RE: Are Latin and Cyrillic essentially the same script?

From: Peter Constable (petercon@microsoft.com)
Date: Fri Nov 19 2010 - 01:15:56 CST

  • Next message: Asmus Freytag: "Re: Are Latin and Cyrillic essentially the same script?"

    If you'd like a precedent, here's one: IPA is a widely-used system of transcription based primarily on the Latin script. In comparison to the Janalif orthography in question, there is far more existing data. Also, whereas that Janalif orthography is no longer in active use--hence there are not new texts to be represented (there are at best only new citations of existing texts), IPA is as a writing system in active use with new texts being created daily; thus, the body of digitized data for IPA is growing much more that is data in the Janalif orthography. And while IPA is primarily based on Latin script, not all of its characters are Latin characters: bilabial and interdental fricative phonemes are represented using Greek letters beta and theta.

    Given a precedent of a widely-used Latin writing system for which it is considered adequate to have characters of central importance represented using letters from a different script, Greek, it would seem reasonable if someone made the case that it's adequate to represent an historic Latin orthography using Cyrillic soft sign.

    Peter

    -----Original Message-----
    From: Asmus Freytag [mailto:asmusf@ix.netcom.com]
    Sent: Thursday, November 18, 2010 11:05 AM
    To: Peter Constable
    Cc: André Szabolcs Szelp; Karl Pentzlin; unicode@unicode.org; Ilya Yevlampiev
    Subject: Re: Are Latin and Cyrillic essentially the same script?

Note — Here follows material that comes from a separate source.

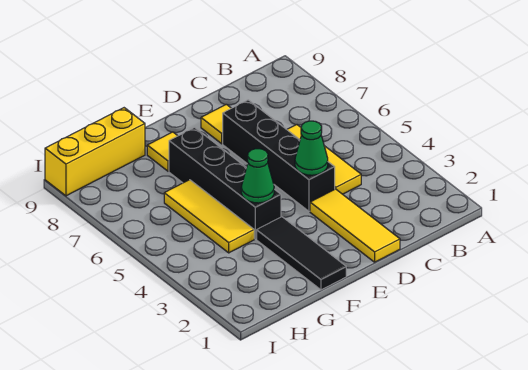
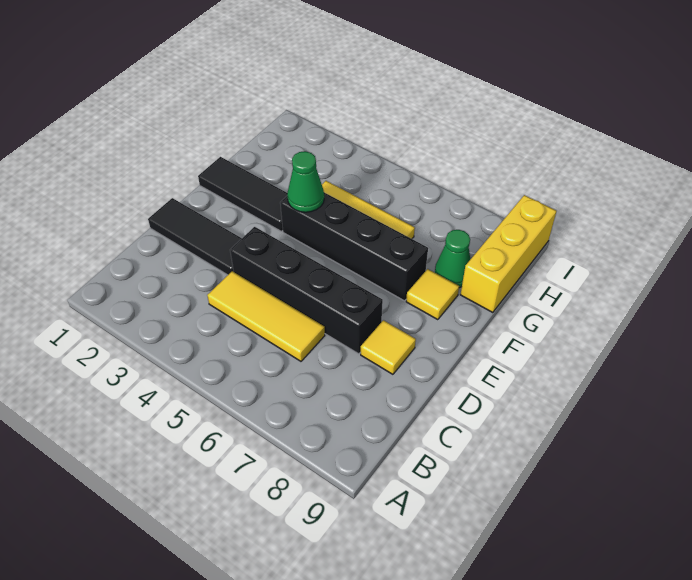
yellow tile D1:D3 level 1 -> black tile D1:D3 level 1
green cone D4 level 2 -> green cone G8 level 1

    On 11/18/2010 8:04 AM, Peter Constable wrote:
    > From: unicode-bounce@unicode.org [mailto:unicode-bounce@unicode.org]
    > On Behalf Of André Szabolcs Szelp
    >
    >> AFAIR the reservations of WG2 concerning the encoding of Jangalif
    >> Latin Ь/ь as a new character were not in view of Cyrillic Ь/ь, but
    >> rather in view of its potential identity with the tone sign mentioned
    >> by you as well. It is a Latin letter adapted from the Cyrillic soft
    >> sign,
    > There's another possible point of view: that it's a Cyrillic character that, for a short period, people tried using as a Latin character but that never stuck, and that it's completely adequate to represent Janalif text in that orthography using the Cyrillic soft sign.
    >
    >

    When one language borrows a word from another, there are several stages of "foreignness", ranging from treating the foreign word as a short quotation in the original language to treating it as essentially fully native.

    Now words are very complex in behavior and usage compared to characters.
    You can check for pronunciation, spelling and adaptation to the host grammar to check which stage of adaptation a word has reached.

    When a script borrows a letter from another, you are essentially limited in what evidence you can use to document objectively whether the borrowing has crossed over the script boundary and the character has become "native".

    With typographically closely related scripts, getting tell-tale typographical evidence is very difficult. After all, these scripts started out from the same root.

    So, you need some other criteria.

    You could individually compare orthographies and decide which ones are "important" enough (or "established" enough) to warrant support. Or you could try to distinguish between orthographies for general use withing the given language, vs. other systems of writing (transcriptions, say).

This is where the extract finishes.